But that wasn’t the end. At our most recent farmers’ market, two dirtbags in ratty-looking street clothes from the state alcohol bureau showed up to interrogate us about this upcoming event which had actually been canceled over a week earlier. Our guy was diplomatic with them but sent them on their way. They’d driven several hours from the state capital just to investigate this affront to the majesty of their authority. Afterward even liberals among us were griping like tea partiers about “our tax dollars” and nodded for once (instead of staring uncomprehendingly) when I used the word “thugs”.
I wouldn’t be surprised if we still haven’t heard the last of it.
BTW, it’s not the same thing as, for example, a motorcycle track being built on farmland in a quiet rural neighborhood. Mass-produced machines are a creature* of big government, and so it’s a government responsibility to regulate them. (That it systematically abrogates this responsibility, as part of transferring nominally democratic government power to its anti-democratic corporate extension, doesn’t change the fact.) But people getting together on an ad hoc basis to drink wine and perhaps buy/sell some doesn’t necessarily have anything to do with government at all.

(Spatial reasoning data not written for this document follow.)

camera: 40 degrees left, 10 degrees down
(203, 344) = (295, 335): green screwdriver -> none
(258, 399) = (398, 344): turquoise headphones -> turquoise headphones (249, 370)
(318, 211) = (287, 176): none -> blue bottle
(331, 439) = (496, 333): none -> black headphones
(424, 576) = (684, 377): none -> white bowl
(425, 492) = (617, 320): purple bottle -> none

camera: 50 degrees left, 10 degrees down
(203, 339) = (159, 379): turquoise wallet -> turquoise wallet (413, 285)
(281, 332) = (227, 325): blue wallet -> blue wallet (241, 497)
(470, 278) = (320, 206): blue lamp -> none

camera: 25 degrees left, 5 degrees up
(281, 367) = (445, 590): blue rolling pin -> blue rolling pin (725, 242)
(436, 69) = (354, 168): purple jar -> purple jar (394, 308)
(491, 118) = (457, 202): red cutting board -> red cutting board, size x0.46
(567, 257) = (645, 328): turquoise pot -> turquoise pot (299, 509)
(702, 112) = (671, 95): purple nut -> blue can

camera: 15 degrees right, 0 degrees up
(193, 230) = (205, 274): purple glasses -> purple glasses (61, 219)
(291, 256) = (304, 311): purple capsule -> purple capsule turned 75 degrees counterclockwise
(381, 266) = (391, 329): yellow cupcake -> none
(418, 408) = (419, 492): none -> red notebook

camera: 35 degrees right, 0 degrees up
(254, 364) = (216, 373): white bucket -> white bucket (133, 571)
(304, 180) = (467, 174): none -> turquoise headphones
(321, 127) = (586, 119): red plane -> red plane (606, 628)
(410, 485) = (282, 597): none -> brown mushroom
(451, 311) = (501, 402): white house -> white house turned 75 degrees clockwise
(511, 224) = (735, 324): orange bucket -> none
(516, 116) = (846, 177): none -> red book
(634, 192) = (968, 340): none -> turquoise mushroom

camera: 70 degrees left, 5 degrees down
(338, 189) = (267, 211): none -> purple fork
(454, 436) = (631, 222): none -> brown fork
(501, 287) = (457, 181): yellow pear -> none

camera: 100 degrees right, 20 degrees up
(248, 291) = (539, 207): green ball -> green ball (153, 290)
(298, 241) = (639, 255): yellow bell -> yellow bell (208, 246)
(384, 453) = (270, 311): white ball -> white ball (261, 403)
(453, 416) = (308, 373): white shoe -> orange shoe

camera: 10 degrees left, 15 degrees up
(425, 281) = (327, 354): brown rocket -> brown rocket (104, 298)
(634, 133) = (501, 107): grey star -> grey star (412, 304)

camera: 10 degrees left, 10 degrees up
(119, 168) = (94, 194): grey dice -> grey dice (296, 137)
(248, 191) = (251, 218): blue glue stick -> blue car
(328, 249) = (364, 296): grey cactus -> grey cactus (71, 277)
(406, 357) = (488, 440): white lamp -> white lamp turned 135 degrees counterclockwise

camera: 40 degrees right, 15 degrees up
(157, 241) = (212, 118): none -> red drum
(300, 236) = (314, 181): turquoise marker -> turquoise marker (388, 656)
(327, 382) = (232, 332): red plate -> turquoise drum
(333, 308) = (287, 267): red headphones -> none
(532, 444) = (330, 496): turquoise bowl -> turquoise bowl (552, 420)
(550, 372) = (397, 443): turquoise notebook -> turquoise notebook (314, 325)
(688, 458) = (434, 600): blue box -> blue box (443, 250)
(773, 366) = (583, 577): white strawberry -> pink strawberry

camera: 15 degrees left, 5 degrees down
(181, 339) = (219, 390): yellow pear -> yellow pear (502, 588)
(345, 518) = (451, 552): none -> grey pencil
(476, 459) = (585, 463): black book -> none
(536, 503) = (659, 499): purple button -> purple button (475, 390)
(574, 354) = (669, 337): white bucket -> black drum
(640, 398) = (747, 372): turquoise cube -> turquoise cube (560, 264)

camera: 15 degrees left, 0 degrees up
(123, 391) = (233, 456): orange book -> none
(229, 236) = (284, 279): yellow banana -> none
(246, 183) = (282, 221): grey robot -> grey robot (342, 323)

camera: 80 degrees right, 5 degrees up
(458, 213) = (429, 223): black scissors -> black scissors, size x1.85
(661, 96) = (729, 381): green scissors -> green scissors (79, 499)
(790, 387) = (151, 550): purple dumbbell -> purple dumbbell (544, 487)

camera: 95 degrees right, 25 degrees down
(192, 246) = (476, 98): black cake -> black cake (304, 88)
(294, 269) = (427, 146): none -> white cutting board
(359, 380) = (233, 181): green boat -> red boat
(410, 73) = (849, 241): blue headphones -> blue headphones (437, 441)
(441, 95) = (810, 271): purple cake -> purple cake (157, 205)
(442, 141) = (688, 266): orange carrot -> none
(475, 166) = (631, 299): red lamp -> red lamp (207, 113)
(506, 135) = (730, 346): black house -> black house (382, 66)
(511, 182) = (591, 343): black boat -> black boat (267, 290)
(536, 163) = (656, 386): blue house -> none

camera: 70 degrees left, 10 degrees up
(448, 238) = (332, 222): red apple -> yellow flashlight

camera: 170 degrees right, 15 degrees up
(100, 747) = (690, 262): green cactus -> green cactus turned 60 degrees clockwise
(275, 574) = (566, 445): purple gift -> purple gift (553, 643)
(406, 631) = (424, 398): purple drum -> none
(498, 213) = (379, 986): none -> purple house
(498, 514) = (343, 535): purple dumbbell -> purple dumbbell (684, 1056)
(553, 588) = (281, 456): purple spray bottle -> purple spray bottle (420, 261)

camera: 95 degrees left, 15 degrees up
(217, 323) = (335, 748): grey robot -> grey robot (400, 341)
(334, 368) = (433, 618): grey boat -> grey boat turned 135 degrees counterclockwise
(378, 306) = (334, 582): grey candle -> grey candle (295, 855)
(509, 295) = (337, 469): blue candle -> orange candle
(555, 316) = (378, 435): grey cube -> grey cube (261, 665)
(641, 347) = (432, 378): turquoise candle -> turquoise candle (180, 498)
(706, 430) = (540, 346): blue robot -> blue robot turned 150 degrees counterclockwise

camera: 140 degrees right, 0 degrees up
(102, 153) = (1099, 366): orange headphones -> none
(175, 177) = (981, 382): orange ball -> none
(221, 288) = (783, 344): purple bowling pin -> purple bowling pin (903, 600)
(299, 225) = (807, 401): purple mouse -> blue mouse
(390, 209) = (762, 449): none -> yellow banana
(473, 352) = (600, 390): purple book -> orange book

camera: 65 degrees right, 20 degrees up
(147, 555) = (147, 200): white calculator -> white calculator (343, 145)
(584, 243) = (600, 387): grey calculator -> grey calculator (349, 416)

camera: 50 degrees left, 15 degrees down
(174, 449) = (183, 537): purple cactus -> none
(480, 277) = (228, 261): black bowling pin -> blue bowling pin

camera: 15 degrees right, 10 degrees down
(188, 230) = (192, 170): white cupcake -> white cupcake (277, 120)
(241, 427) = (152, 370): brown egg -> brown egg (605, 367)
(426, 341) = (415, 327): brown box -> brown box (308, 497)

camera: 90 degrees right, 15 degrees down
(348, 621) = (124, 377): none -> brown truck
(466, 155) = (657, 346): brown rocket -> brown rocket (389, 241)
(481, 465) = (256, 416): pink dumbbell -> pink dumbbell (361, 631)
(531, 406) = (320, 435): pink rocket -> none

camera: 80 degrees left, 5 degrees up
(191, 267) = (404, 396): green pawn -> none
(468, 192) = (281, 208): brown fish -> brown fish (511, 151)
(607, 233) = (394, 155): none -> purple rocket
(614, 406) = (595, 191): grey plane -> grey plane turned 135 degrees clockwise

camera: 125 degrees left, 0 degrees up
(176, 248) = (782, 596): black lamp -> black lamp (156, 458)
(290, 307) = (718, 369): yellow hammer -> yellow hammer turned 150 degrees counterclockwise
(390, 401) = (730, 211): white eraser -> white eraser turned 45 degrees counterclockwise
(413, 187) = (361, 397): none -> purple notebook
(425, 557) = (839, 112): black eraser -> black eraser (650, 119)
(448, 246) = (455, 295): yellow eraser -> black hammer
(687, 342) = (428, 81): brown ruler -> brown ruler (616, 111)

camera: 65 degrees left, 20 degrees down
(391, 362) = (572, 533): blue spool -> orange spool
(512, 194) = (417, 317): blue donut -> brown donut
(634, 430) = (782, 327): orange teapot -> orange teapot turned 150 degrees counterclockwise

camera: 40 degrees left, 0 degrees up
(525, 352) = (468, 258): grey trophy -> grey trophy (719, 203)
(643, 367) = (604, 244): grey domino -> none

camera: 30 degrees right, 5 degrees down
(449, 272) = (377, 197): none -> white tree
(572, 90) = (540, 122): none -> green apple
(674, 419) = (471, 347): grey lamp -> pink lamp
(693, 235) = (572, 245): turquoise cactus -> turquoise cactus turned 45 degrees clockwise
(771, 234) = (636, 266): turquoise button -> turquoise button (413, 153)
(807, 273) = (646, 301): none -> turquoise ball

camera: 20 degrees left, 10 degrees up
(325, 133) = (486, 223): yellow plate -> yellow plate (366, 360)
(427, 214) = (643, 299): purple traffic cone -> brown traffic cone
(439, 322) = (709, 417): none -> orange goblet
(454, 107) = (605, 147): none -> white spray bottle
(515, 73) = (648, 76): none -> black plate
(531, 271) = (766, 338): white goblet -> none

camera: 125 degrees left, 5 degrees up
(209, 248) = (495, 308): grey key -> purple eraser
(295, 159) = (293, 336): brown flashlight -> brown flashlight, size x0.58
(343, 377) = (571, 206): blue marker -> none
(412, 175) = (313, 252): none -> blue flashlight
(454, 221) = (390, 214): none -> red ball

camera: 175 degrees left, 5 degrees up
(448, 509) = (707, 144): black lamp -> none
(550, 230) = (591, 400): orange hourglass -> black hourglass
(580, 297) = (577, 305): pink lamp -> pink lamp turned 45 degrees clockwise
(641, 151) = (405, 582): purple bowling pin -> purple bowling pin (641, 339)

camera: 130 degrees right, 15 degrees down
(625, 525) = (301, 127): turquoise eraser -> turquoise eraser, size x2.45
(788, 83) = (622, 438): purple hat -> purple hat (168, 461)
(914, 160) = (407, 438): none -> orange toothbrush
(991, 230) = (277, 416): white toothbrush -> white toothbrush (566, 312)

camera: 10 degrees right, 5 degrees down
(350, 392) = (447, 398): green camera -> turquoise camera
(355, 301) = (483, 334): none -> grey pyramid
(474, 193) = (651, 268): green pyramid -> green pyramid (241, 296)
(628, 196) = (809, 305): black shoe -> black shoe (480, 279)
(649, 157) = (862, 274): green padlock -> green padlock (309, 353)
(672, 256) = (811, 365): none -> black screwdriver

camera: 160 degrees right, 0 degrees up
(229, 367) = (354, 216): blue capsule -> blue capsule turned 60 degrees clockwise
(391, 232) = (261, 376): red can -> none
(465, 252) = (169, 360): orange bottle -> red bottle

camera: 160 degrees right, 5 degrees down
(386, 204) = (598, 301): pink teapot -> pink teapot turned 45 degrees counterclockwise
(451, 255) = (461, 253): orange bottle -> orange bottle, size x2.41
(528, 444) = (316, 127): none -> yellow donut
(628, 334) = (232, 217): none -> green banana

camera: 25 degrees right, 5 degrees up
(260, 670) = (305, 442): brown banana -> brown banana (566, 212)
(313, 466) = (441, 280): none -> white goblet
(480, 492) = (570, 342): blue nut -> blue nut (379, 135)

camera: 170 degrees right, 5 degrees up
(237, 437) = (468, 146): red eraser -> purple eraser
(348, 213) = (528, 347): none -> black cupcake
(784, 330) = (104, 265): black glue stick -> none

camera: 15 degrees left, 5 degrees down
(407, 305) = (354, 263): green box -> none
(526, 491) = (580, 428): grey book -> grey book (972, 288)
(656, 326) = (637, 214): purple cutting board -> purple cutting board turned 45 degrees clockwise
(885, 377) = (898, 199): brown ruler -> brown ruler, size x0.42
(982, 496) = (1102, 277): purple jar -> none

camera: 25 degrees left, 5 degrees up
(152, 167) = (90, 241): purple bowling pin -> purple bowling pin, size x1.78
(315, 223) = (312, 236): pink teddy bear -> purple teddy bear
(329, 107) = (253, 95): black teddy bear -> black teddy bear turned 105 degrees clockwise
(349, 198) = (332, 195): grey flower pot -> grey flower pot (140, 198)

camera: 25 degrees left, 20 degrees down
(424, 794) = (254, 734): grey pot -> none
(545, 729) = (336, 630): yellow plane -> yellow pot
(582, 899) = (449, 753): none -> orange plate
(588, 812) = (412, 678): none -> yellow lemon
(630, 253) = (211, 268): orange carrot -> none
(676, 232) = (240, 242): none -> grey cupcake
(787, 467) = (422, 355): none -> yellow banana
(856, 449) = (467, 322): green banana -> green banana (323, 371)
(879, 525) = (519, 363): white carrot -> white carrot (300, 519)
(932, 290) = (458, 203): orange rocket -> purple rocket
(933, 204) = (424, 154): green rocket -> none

*For example, ORVs wouldn’t exist without big government, as mass-produced things. Sure, a tinkerer here and there could build one (if he had the fossil fuel to run it), but a handful of tinkerers aren’t a problem. Things become problems when they go onto globalized assembly lines, which can’t exist without big government.
Part of what’s sound about anarchism, how it’s intellectually and strategically elegant, is that not only does it want to abolish government/corporate structures on account of their intrinsic evils. Anarchism also recognizes that most of the bad features (and all the worst ones) of lots of other things are the result of corporate welfare and government thuggery. An anarchist never needs even to contemplate the question of “banning” something, or get bogged down in wonkery about how to “regulate” everything, because the answer is almost always, “without corporate welfare that thing would cease to exist, or wouldn’t be anywhere near as much of a problem.” In that sense anarchists are also the only TRUE “free market” believers. By definition a free market has no corporate welfare or corporate formation in the first place.